La foto, scattata dal sottoscritto, mostra il semplice modo per eseguire una misura di volume di oggetti irregolari o comunque il cui volume è difficile da ottenere mediante misure lineari e le formule geometriche: il metodo per immersione. Si immerge il solido in un cilindro graduato in cui è stata immessa una quantità nota d'acqua, si legge il volume finale e poi si esegue la differenza. La misura è però resa difficoltosa dal menisco concavo che si produce alla superficie dell'acqua a causa di fenomeni di adesione. In questo caso si vuole misurare il volume di sferette metalliche.
Per misure di capacità è conveniente usare la vetreria, di cui qui è possibile vedere dei campioni. Oltre a becker e matracci, di capacità fissa, si vede il cilindro graduato già utilizzato nelle primissime esperienze di questa rassegna, ed anche un imbuto da utilizzarsi non solo per queste semplici esperienze, ma anche per altre più complesse, come per esempio riempire il manometro ad acqua per l'esperienza della verifica della legge di Stevin.

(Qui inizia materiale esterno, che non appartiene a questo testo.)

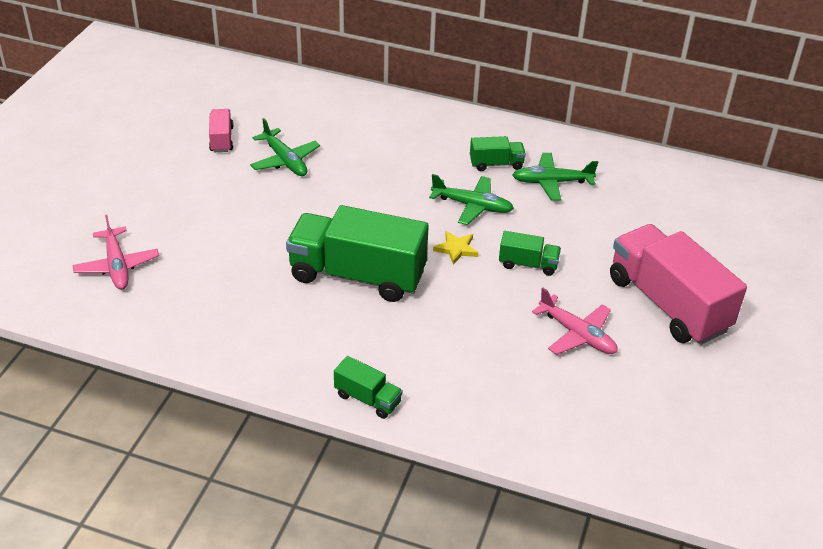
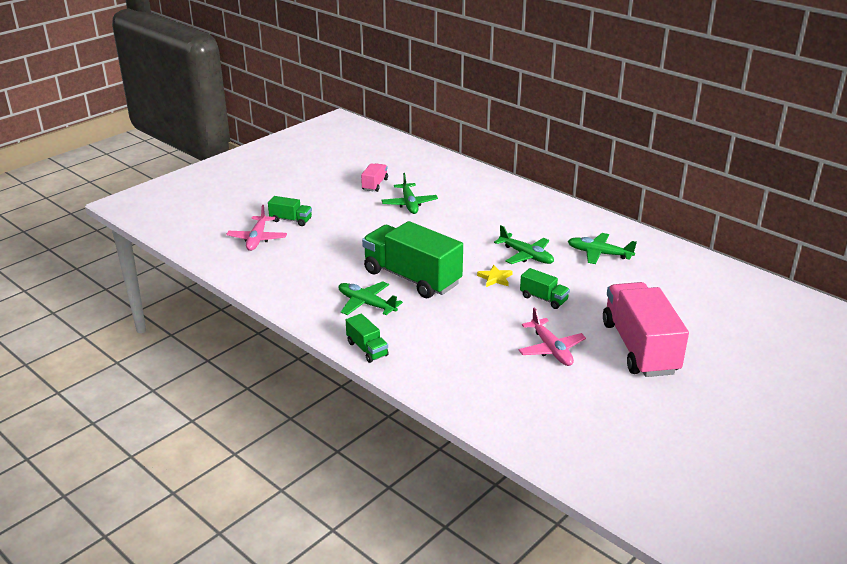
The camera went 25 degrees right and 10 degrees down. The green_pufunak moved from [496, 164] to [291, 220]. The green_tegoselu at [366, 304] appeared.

Un misuratore di capacità è utile anche in... cucina! Ho voluto inserire questo oggetto nella presente galleria perchè, come si vede, esso presenta ben tre scale graduate! La prima a sinistra è quella da usarsi per i liquidi, ed è tarata in centimetri cubi (mille centimetri cubi equivalgono ad un litro). Quella centrale è tarata in grammi, e serve per lo zucchero, il quale non si misura in litri ma a peso. Quella di destra serve per la farina. Come passare dalla misura di capacità a quella di massa? Per mezzo della densità, che nel caso dello zucchero e della farina varia in un intervallo piuttosto stretto!
Dopo le misure di lunghezza, quelle di massa. Ma, anziché una banalissima bilancia da laboratorio, ecco un'autentica chicca: una bilancia analitica risalente addirittura agli anni sessanta, un autentico pezzo da museo. Come si vede, essa è racchiusa dentro un'opportuna protezione in vetro detta edicola antivento, onde impedire che le correnti d'aria rovinino le misurazioni delicatissime; inoltre, una sorta di microscopio permette addirittura di ingrandire la scala graduata sulla quale si legge la misura, in modo da ottenere la massima precisione possibile. Pezzi che al giorno d'oggi è difficile trovare in un Liceo.

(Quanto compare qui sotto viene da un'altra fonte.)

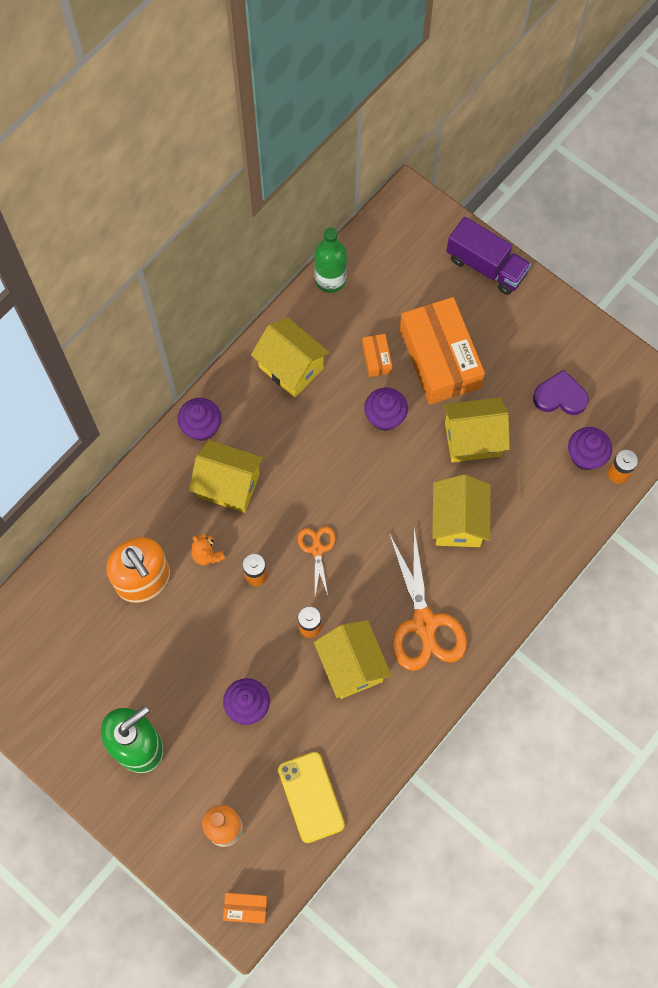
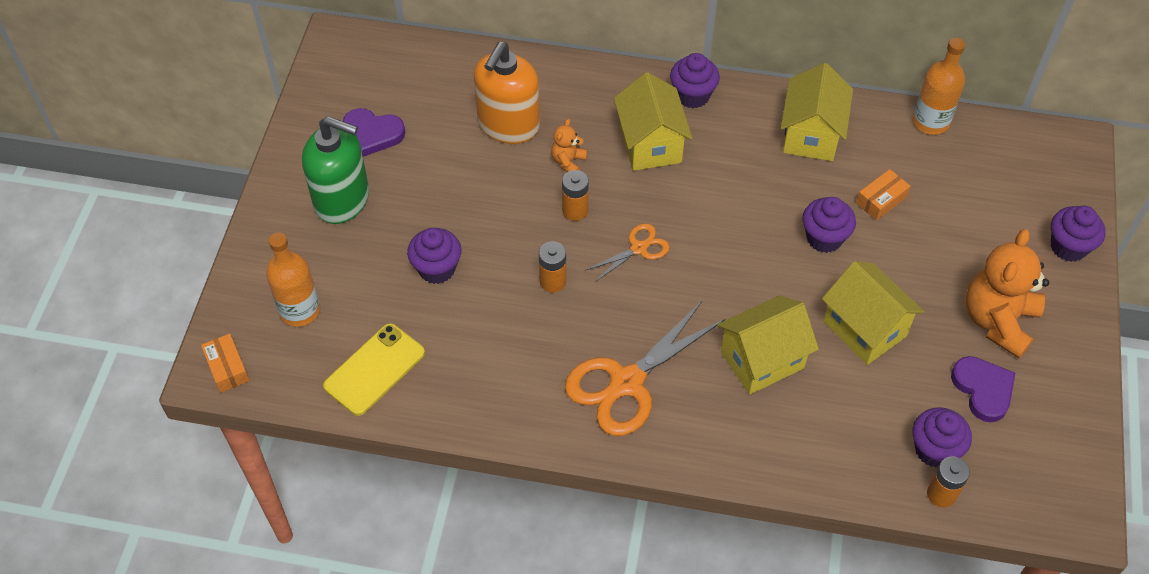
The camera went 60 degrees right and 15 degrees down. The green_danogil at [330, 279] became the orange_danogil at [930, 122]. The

Poiché però una bilancia "normale" non può mancare nella nostra collezione, ecco una bilancia a piatti d'epoca con tanto di masse, tutte schierate in bell'ordine. Non val più la pena di utilizzarla, ma nell'Armadio Virtuale fa la sua figura!
Ed ecco la bilancia di precisione con la relativa masseria (assortimento di pesetti). Sulla destra si vede la "livella", uno strumento semplicissimo utilizzato per metterla in piano ed assicurare il massimo della precisione: contiene una bolla d'aria e bisogna regolare le viti senza fine dei piedini finché la bolla non si posiziona al centro. Si parla infatti di "messa a bolla"!
Oggi la bilancia a due bracci è superata dalla bilancia elettronica, uno strumento molto comodo dotato di un unico piatto e di un display digitale. Si pone l'oggetto da pesare sul piatto, ed il display indica immediatamente la sua massa con una precisione (in questo caso) di 0,01 g. Si noti che la bilancia dispone di un tasto per l'azzeramento automatico, che consente di riportare a zero il display qualunque massa vi sia posta sopra; ciò è particolarmente utile per apprezzare le variazioni di massa, specie se piuttosto piccole.
Per misurare la densità di un corpo se ne può misurare la massa ed il volume, e poi eseguire il rapporto, tenendo conto della propagazione dell'errore. Ma, in caso di liquidi, è possibile usare questi picnometri o densimetri, delle provette appesantite sul fondo con una zavorra metallica. Quando le si immerge nel liquido da esaminare, esse affondano più o meno a seconda per l'appunto della densità del liquido, secondo il principio di Archimede. La scala graduata riportata su di essi permette di ricavare immantinente la densità cercata.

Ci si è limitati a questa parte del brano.